Cuando era niño, me asustaba mucho pasar por el patio de la casa hacia mi cuarto. Un día dos gatos no se dieron cuenta y saltaron intempestivamente sobre mi cabeza. Ellos y yo –por supuesto- aprendimos que era mejor estar alertas, sobretodo en la noche.
Creo que algo parecido nos pasa en el Perú: caminamos sin ver bien, nos confiamos en el rumbo, votamos por mensajes y no evaluamos si existe un mínimo de verdad en el discurso hasta que de pronto, nos asalta la realidad en todo el sentido de la palabra.
Me encantaría afirmar que es verdad cada promesa que escucho o leo en los medios de comunicación cuando los candidatos a la presidencia y sus voceros dan anuncios como salidos de una fábrica de ideas sin materia prima.

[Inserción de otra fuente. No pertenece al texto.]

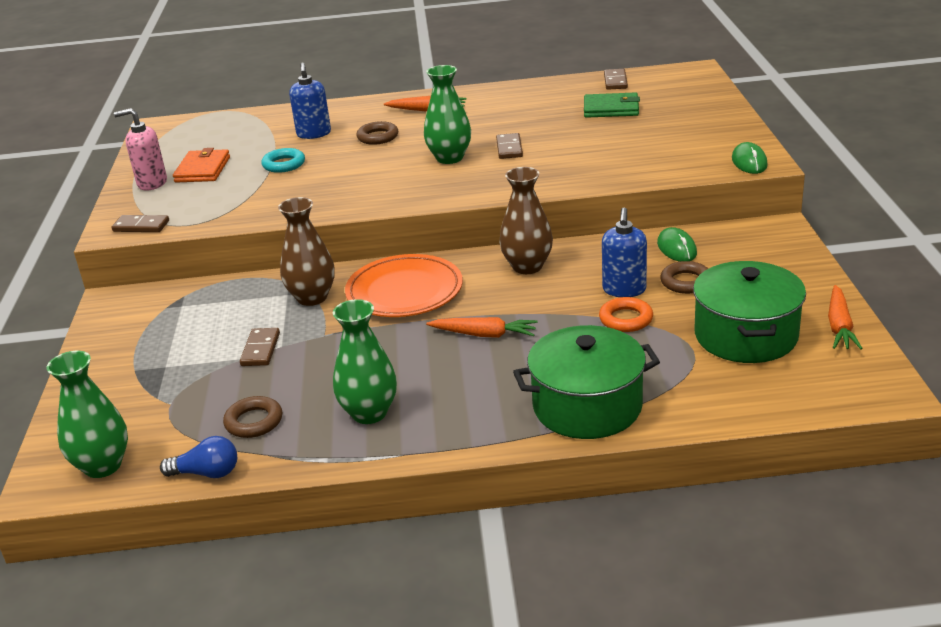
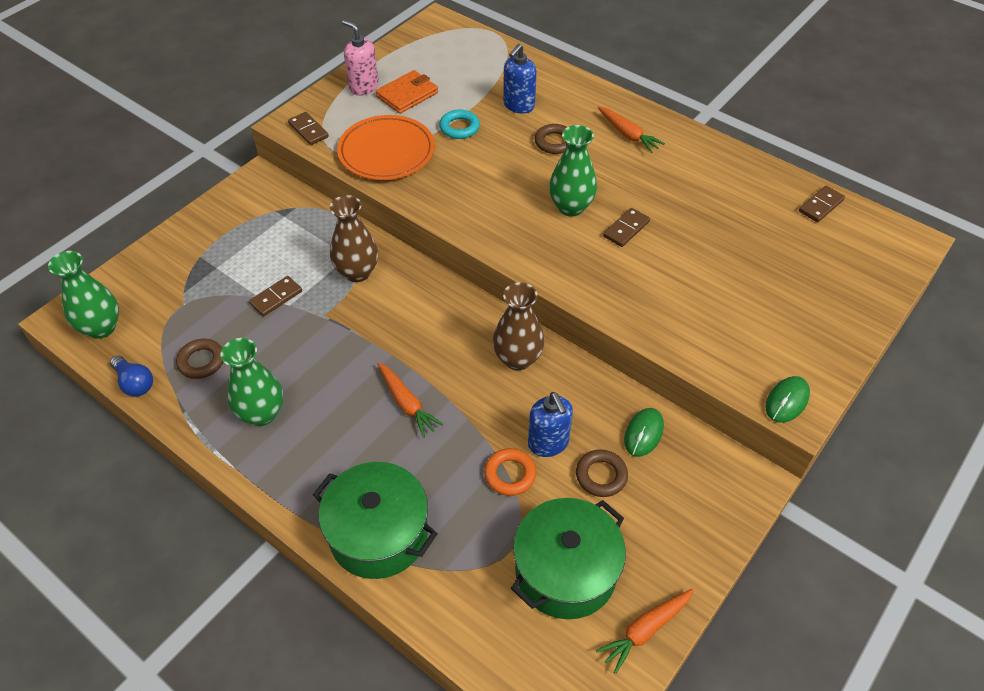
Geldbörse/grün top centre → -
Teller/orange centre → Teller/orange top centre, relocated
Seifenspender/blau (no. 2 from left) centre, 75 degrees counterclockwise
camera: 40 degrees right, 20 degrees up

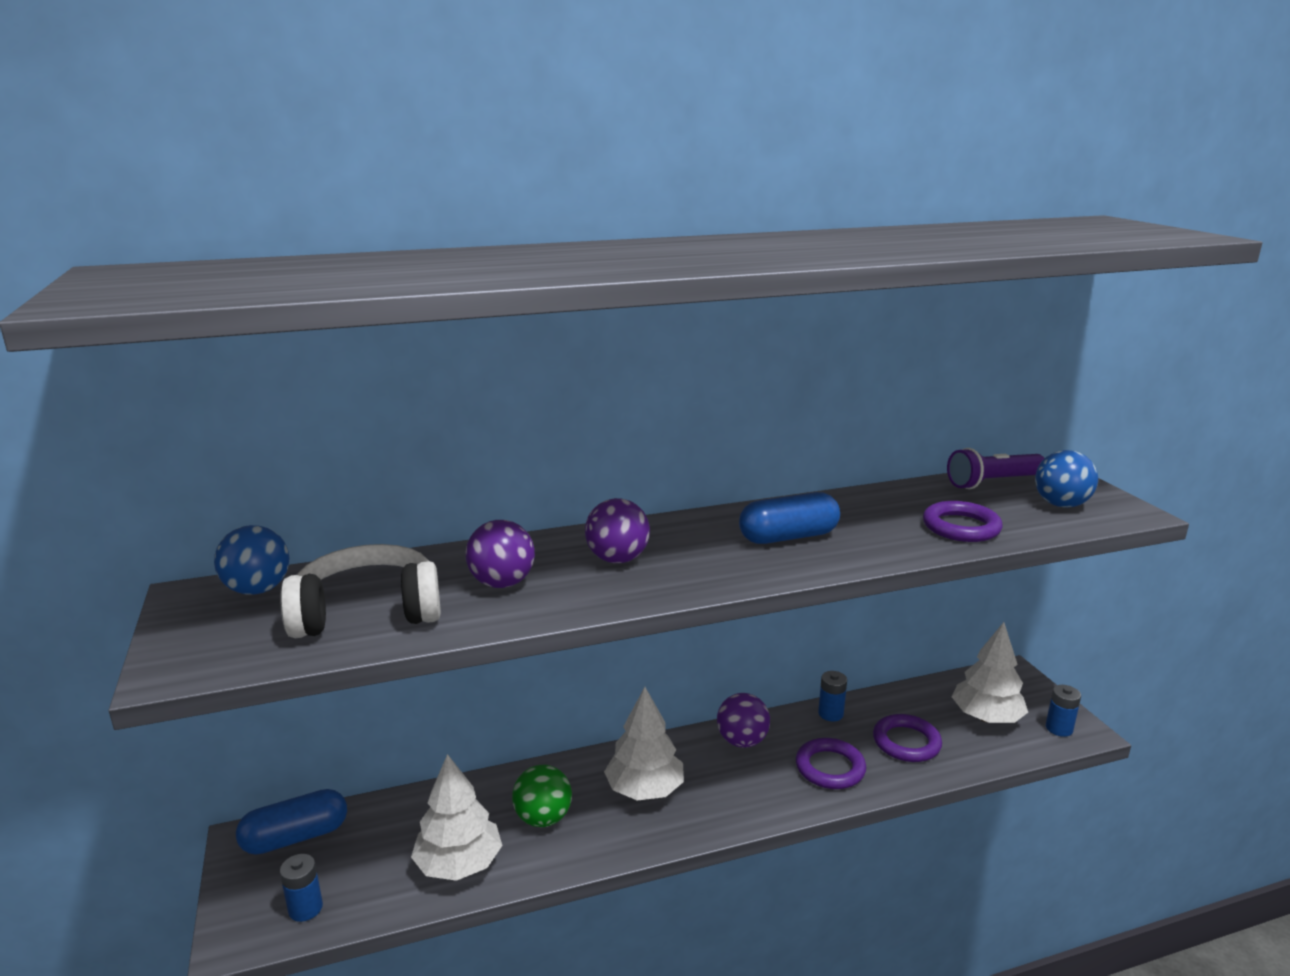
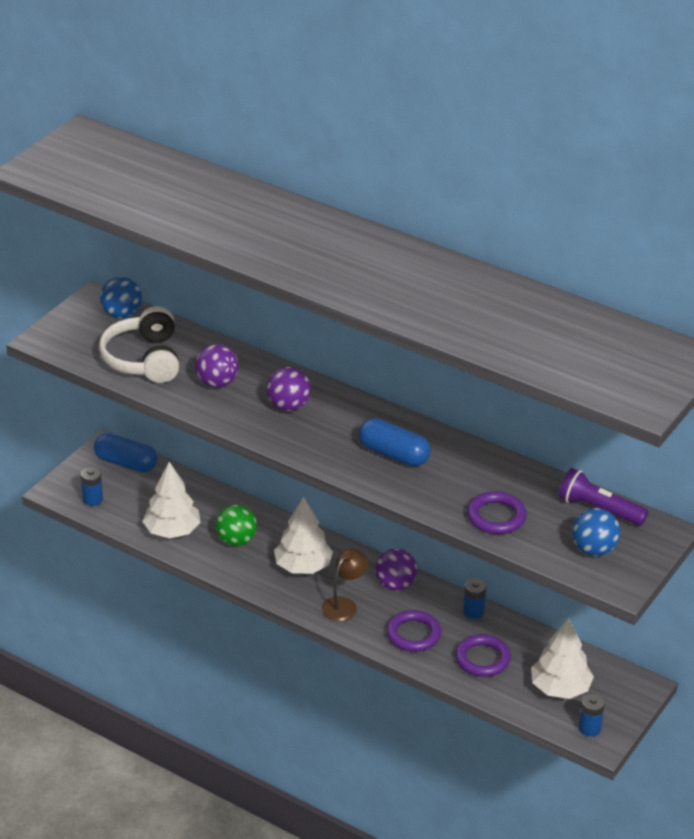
- → Lampe/braun bottom centre
Kopfhörer/weiß middle left, 135 degrees counterclockwise
camera: 50 degrees right, 15 degrees up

Me ilusionaría acertar en mi voto por alguien que sea honesto –un poquito por lo menos- y que sin disimular, diga la verdad y no lo que creen que debo escuchar.
Veo que cada semana, a tres años de las elecciones, crecen los aspirantes a dirigir el país y es llamativo e interesante que tantos peruanos sientan como suyo el reto de hacer posible lo mejor para todos. Pensemos un momento que es así. Lo que no debemos permitir es más engaños, más de lo mismo, sin presente ni futuro.
Debemos trabajar haciendo popular aquello que sea bueno para el Perú y los peruanos, como recomponer el mercado laboral y facilitar el ahorro para pensiones seguras, de cada uno y no en manos del Estado que al final, va a los bolsillos de algunos exploradores del famoso dorado que nadie encuentra aún, pero del cual se viven algunos.
Estamos llegando a la angustiante desesperación de un gobierno menos que mediocre en su gestión y más que soberbio en su conducta impropia y en su verbo ofensivo. Las pocas excepciones son eso, mínimas y honorables, pero incomprensibles en su permanencia.
Tenemos un gran reto y compromiso, no permitir nunca más que alguien se apropie de nuestra voluntad confundiendo sus opiniones con nuestra posición.
No nos volvamos a equivocar por seguir el libreto o el discurso de referentes que ya no lo son.